Extracellular Receptors.

• First messenger:
  • Hormone that binds to extracellular receptor and promotes second messenger release in cell
  • Second messenger:
    • Molecule that intermediary, which appears due to hormone-receptor interaction
    • May act as enzyme activator, inhibitor, or cofactor
    • Results in change in rates of metabolic reactions e.g., cAMP, cGMP, Ca2+

Amplification

• in the process, When a small number of hormone molecules binds toextracellular receptors,Thousands of second messengers may appear
• which magnifies effect of hormone on target cell

G Protein

• The enzyme complex Coupled to membrane receptor
• Protein binds GTP
• To link with first messenger and second messenger

G Proteins and cAMP

• Steps involved in increasing cAMP level, accelerating the cell metabolic activityActivated G protein activates adenylate cyclase
• Adenylate cyclase converts ATP to cyclic AMP. This then functions as a second messenger.

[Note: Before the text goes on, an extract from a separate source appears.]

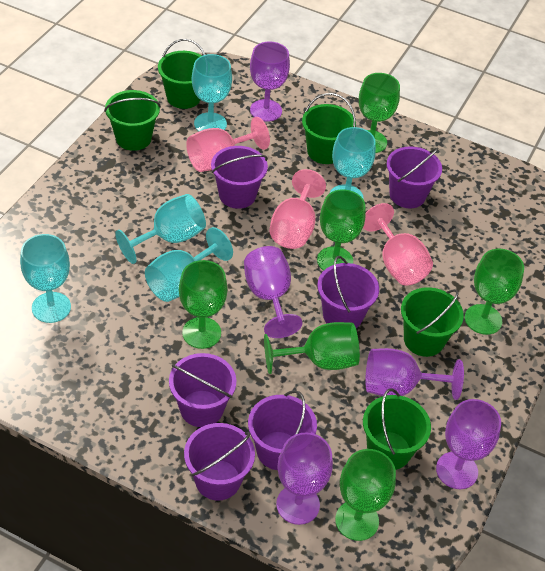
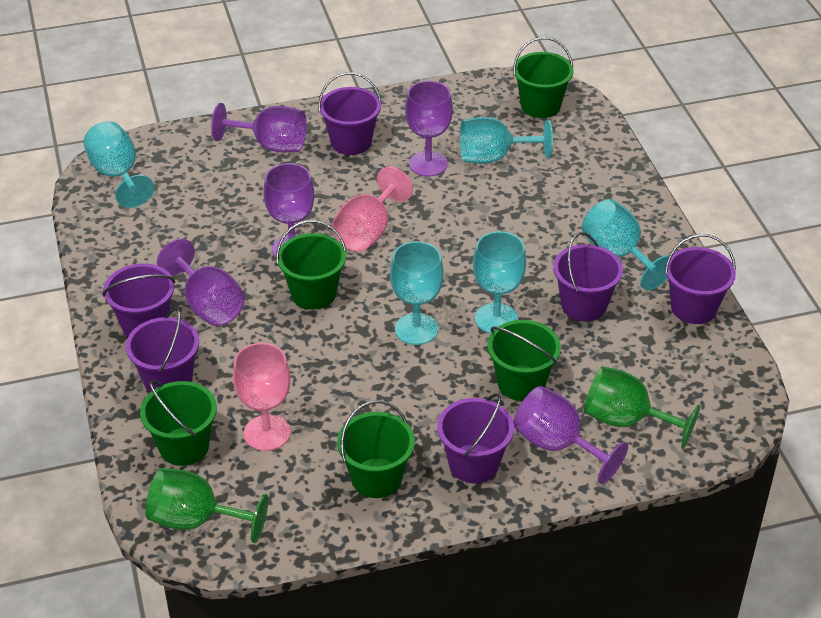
green goblet: 6 -> 2
pink goblet: 3 -> 2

Generaly cyclic AMP activates knases that phosphorylate proteins increase
• With cAMP level usually short lived Phosphodiesterase (PDE) converts cAMP to AMP

G Proteins and Calcium Ions

G protein activates phospholipase C (PLC) • Triggers receptor cascade beginning with production of diacylglycerol (DAG) and inositol triphosphate (IP3) from phospholipids • IP3 diffuses into cytoplasm and triggers release of Ca2+ from intracellular reserves • Calcium ion channels open due to activation of protein kinase C (PKC), and Ca2+ enters cell • Ca2+ binds to calmodulin, activating enzymes

Steroid Hormones

• Steroid hormones can Alter rate of DNA transcription in nucleus, causing alterations in synthesis of enzymes/structural proteins.
• It Directly affects activity and structure of target cell.
• Thyroid hromones, binds to receptors - which activates genes and changes transcription rate within nucleus and on mitochondria, increasing rates of ATP production

Hormone Secretion

• Hormone secretion is mainly controlled by negative feedback loops.
  • A stimulus triggers hormone production, which reduces the stimulus' intensity.
• Hormone secretion can be prompted by:
  • Humoral stimuli (changes in extracellular fluid composition).

Description

Questions cover adenylate cyclase, cyclic AMP, kinases, G proteins, and first messengers. Explore hormones like epinephrine, norepinephrine, melatonin, and mineralocorticoids. Learn about their roles in cell signaling pathways and target organs.